Given the seat-of-the-pants nature of its production, how did it come together so beautifully? I think producer Hal B Wallis made the right call on all of those critical, unfinalized plot points. The film doesn’t work nearly as well if Ilsa chooses Rick or if he flees Casablanca at the end of the film. I also think that for all the instances where the film ran afoul of censors, Warner simply stuck to their guns but changed implicit dialogue into innuendo. This directly lead to some of the film’s most memorable lines of dialogue when referencing Rick and Ilsa’s romance and Captain Renault’s criminal behavior. Lastly, despite being one of two dozen films that the studio released in 1942, its clear from reading about the production of Casablanca that Wallis genuinely gave a damn about the film and sweated on every detail. Even when the casting finally came together and script was 99% agreed upon, they tweaked that thing down to the last minute and that’s how Casablanca ended up with “Louis, I think this is the beginning of a beautiful friendship” as the closing line of the film.
Oh, another reason the film works so well? Just look at that cast list. I’m not just talking about Humphrey Bogart and Ingrid Bergman. It’s the supporting cast that bring Casablanca to life. Sydney Greenstreet. Peter Lorre. Conrad Veidt. Claude Rains. Claude Rains, man! It is an assembly of some of the greatest character actors of that era and they are given some absolutely cracking characters to bring to life. Rains in particular, as the gleefully corrupt Captain Renault, is one of the shining stars of the film and his friendship with Rick is as important as Rick’s relationship with Ilsa in bringing Casablanca to life.

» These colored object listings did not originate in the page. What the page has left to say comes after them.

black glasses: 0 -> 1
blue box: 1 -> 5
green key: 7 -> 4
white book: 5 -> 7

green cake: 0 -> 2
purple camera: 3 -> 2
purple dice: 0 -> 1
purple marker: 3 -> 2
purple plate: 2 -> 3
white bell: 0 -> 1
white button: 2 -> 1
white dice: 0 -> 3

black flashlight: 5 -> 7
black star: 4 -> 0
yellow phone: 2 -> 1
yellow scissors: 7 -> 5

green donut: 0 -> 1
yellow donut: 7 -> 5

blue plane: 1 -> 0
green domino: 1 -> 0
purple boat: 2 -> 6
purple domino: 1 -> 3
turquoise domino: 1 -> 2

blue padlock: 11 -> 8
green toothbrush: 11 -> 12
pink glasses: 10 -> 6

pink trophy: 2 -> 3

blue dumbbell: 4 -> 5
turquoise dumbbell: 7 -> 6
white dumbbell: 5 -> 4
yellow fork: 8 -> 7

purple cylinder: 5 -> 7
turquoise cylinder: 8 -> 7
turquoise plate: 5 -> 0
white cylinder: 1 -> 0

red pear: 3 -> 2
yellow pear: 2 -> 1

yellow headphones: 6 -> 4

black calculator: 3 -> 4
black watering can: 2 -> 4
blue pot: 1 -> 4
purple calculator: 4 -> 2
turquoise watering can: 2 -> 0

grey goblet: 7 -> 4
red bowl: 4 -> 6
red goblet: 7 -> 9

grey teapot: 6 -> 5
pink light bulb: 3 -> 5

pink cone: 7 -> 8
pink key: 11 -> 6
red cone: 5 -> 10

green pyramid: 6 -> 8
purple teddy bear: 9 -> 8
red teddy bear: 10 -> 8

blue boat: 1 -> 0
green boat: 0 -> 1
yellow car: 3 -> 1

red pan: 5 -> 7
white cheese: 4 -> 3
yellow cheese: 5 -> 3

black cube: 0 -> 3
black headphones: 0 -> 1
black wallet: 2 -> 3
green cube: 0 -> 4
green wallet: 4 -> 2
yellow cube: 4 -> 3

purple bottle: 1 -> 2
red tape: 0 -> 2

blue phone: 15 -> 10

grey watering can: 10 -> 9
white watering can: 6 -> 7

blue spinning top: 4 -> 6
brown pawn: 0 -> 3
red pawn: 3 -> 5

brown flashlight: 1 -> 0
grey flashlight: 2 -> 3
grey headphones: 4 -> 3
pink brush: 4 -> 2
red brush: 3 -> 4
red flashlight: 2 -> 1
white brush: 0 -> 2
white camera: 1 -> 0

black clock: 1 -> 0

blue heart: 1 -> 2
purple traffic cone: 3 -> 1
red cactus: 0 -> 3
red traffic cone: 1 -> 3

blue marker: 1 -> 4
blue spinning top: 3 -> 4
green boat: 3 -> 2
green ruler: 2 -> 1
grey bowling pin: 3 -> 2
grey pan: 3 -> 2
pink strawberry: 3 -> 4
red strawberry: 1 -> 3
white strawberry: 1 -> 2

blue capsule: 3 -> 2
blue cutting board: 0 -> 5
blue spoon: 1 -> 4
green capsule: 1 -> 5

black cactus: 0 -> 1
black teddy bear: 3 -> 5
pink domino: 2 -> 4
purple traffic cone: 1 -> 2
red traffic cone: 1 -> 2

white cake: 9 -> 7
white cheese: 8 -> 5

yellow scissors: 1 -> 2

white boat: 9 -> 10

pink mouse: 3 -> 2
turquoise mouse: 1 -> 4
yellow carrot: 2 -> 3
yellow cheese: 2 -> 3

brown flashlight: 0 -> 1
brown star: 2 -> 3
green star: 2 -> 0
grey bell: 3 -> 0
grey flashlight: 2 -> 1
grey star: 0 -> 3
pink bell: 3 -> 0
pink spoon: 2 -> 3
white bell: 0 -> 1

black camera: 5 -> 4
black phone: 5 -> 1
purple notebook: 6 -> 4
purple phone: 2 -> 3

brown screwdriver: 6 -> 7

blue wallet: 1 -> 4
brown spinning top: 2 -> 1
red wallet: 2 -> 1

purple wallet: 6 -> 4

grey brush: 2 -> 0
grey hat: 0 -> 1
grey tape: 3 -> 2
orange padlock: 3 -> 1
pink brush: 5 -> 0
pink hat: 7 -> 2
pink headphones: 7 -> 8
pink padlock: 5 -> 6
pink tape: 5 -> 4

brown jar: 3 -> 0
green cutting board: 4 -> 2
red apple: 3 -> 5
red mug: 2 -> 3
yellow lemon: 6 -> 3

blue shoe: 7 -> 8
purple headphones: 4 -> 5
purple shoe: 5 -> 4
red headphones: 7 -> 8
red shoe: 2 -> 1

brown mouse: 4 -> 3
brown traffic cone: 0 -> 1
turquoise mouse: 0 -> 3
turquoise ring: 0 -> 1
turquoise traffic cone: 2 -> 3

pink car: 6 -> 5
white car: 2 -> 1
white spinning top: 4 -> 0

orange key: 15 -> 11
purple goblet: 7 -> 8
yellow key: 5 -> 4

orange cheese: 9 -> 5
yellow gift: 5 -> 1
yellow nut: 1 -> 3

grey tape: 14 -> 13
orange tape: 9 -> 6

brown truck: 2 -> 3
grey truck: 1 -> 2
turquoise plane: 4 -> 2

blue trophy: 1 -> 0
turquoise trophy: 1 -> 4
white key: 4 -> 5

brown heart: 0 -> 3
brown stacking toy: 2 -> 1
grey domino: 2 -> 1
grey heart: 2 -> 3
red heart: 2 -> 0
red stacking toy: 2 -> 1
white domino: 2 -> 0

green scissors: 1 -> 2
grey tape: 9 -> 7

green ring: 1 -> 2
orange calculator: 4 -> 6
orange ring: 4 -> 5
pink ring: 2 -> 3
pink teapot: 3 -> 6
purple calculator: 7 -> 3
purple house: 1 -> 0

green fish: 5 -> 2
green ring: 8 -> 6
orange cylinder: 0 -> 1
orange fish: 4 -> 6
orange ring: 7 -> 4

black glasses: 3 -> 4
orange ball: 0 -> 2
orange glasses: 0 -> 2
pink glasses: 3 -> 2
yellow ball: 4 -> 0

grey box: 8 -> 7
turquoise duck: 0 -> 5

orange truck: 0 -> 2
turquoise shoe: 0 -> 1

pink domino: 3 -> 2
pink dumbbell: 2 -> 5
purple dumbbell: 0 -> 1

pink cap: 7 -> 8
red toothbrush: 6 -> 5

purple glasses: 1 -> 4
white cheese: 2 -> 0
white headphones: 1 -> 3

And of course there’s no doubting that Humphrey Bogart and Ingrid Bergman are absolutely sensational as the film’s romantic leads. They are big time movie stars in the classic sense of the phrase and all these years later their magnetic chemistry and screen presence is unmatched.
Casablanca is one of those rare films that spans multiple genres and excels at all of them. Its one of the best romance films ever made. It’s also one of the greatest war films. And funniest comedy. And tensest thriller. It has more famous lines that have stayed with audiences and become a part of popular culture than virtually anything else before or since. It has a timeless quality to it that still impresses me to this day. I think any open minded young person watching the film for the first time will still get swept up in its quality because the values of the film are universal and the cracking wit and sharpness of the dialogue is timeless in its appeal.
If I ever want to encourage someone to discover Golden Age cinema, I start with Casablanca. It’s a gateway film to a vast library of incredible cinema and it is the most accessible pathway that I know of. I know because it worked for me.